Lo sceneggiato diretto e co-interpretato da Gabriele Lavia. In onda sabato alle 21h15 - INTERVISTA

 "Il teatro non è la cornice con palco e sipario, è il racconto dell'essere umano. In un momento come questo invece di chiedere dobbiamo essere solidali e stare tra la gente". Monica Guerritore torna su Rai5 sabato 13 giugno alle 21.15 con 'Scene da un matrimonio', diretto e co-interpretato da Gabriele Lavia. Lo sceneggiato, girato nel 1991 e tratto dall'omonima opera del regista Ingmar Bergman, racconta la sofferta separazione di una coppia.

DOMANDA. Qual è il valore, e l'attualità, di un'opera come 'Scene da un matrimonio'?

RISPOSTA. Vede cose che nascondiamo sotto il tappeto. Assolve alla funzione dei racconti, che è quella di rivelare qualcosa che il pubblico ha bisogno di vedere. Attraverso una finzione veniamo a conoscenza di fatti reali della nostra vita.

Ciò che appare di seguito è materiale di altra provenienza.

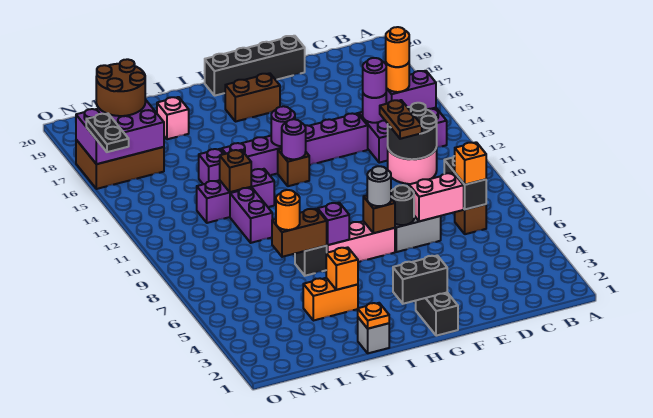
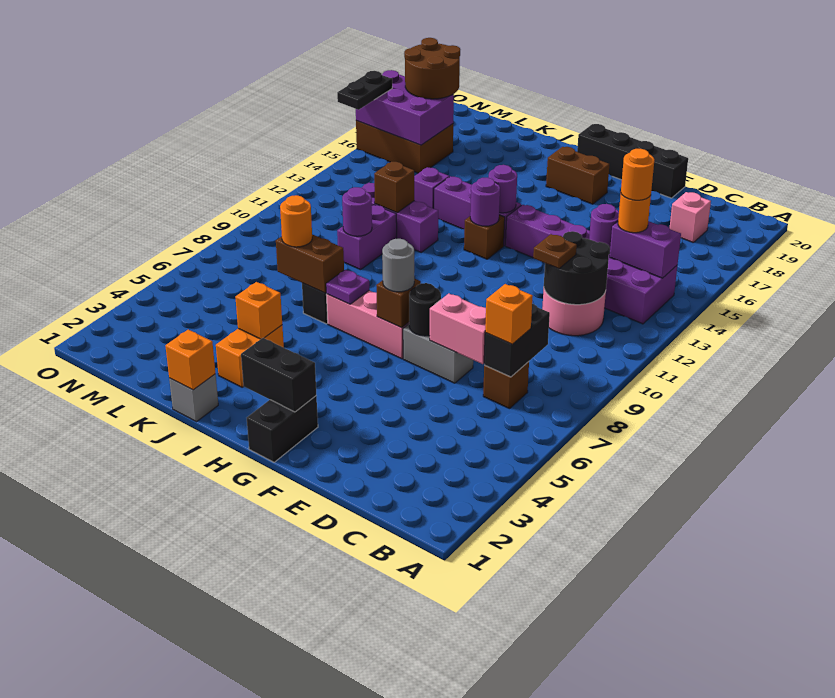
brown plate D11:D12 level 3 -> brown plate D11 level 3
purple round brick D14 level 3 -> purple round brick K10 level 2
purple brick I7 level 2 -> purple plate I7 level 2
orange plate J1 level 2 -> orange brick J1 level 2
orange brick J4:K4 level 1 -> orange brick J3:J4 level 1
pink brick K18 level 1 -> pink brick C18 level 1

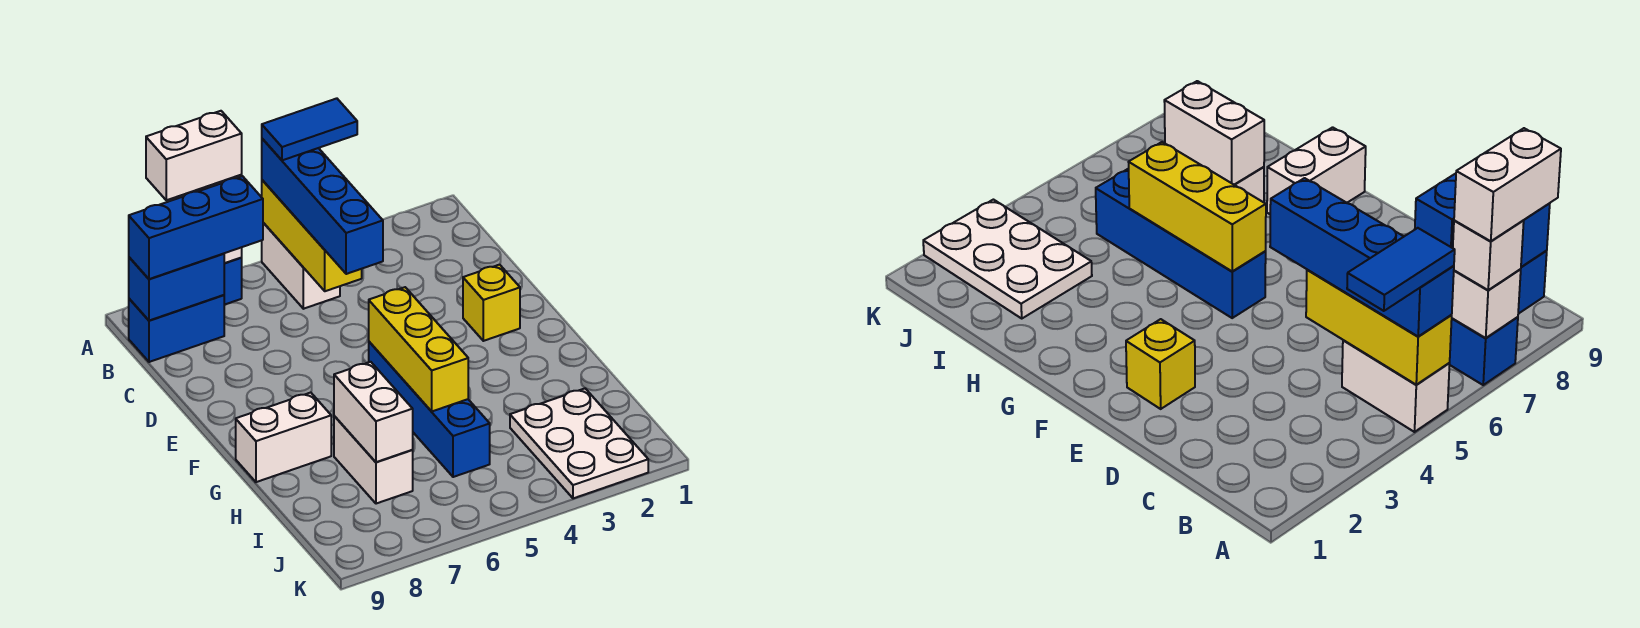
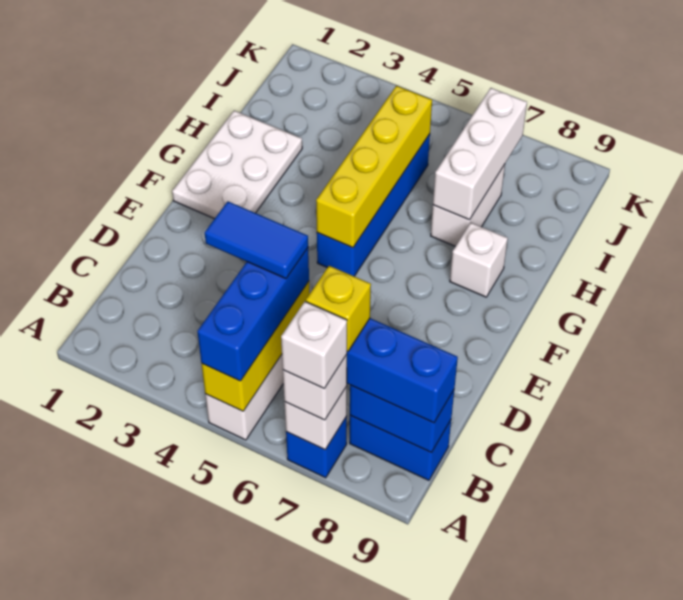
blue tile A4:A5 level 4 -> blue tile C4:C5 level 4
blue brick A5:D5 level 3 -> blue brick A5:C5 level 3
white brick A7:A8 level 4 -> white brick A7 level 4
yellow brick E2 level 1 -> yellow brick B7 level 4
yellow brick F5:H5 level 2 -> yellow brick F5:I5 level 2
white brick G8:G9 level 1 -> white brick G8 level 1
white brick H7:I7 level 2 -> white brick H7:J7 level 2
white plate I2:K3 level 1 -> white plate F1:H2 level 1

Bergman è talmente grande che racconta tutte le tappe: l'arte di nascondere la spazzatura sotto il tappeto, la rivelazione del tradimento, il ritorno a casa, il divorzio e il reincontro. È un'opera di una lucidità che la rende contemporanea anche dopo 20 anni.

D. Dal punto di vista personale che cosa ha rappresentato per lei?
R. Quando abbiamo lavorato a 'Scene da un matrimonio' io e Gabriele stavamo insieme da 16 anni, sembrava andare tutto per il meglio. Sembrava. Lavorando su questo testo, portandolo in teatro e facendo la ripresa televisiva, tanti aspetti hanno cominciato a essere somiglianti alla nostra situazione. E come era successo a Ingmar Bergman e Liv Ullman è capitato a noi, la crisi che era sotterranea e che tenevamo nascosta ha trovato parole, quelle che ci dicevamo in scena. La potenza dell'opera artistica: attraverso la finzione siamo riusciti a dirci la verità.

D. Quali sono le possibilità nel portare il teatro in televisione?
R. C'è un grande equivoco: il teatro non è il luogo, la cornice con palco e sipario, è il racconto dell'essere umano. È così da più di duemila anni. Bisogna aprire il recinto che separa la forma teatrale dalla forma fruibile per il pubblico. È come se il teatro fosse appannaggio di pochi eletti, invece il racconto-teatro è popolare, serve per la crescita sociale del Paese. Quando la cultura non si fa capire la colpa è di quelli che la fanno.

D. La cultura, come tutto il resto, è stata messa a dura prova dall'epidemia.

R. È proprio in questo momento, in cui il mondo si è rovesciato, che si può cominciare a costruire un nuovo modo di pensare. Aprendo i recinti che ci hanno tenuti separati, con sempre meno fondi, sempre più per pochi che avevano soldi, perchè 30 euro non sono pochi per andare a teatro. Gli attori devono essere a disposizione della società ora, bisogna stare in mezzo alla gente. Vorrei tenere aperti i teatri al mattino, che gli attori aiutassero i professori per le analisi dei testi.

D. Ha scritto una lettera aperta al premier Conte per chiedere, con la chiusura dei teatri per l'epidemia, di poter allestire gli spettacoli sospesi negli studi televisivi; cosa si aspetta dalle istituzioni?
R. Conte ha risposto con una lettera privata dicendo che darà impulso a questa iniziativa. In una fase così difficile, noi dobbiamo essere i primi a essere solidali. Non dobbiamo chiedere in questo momento. Sta a noi scendere tra la gente.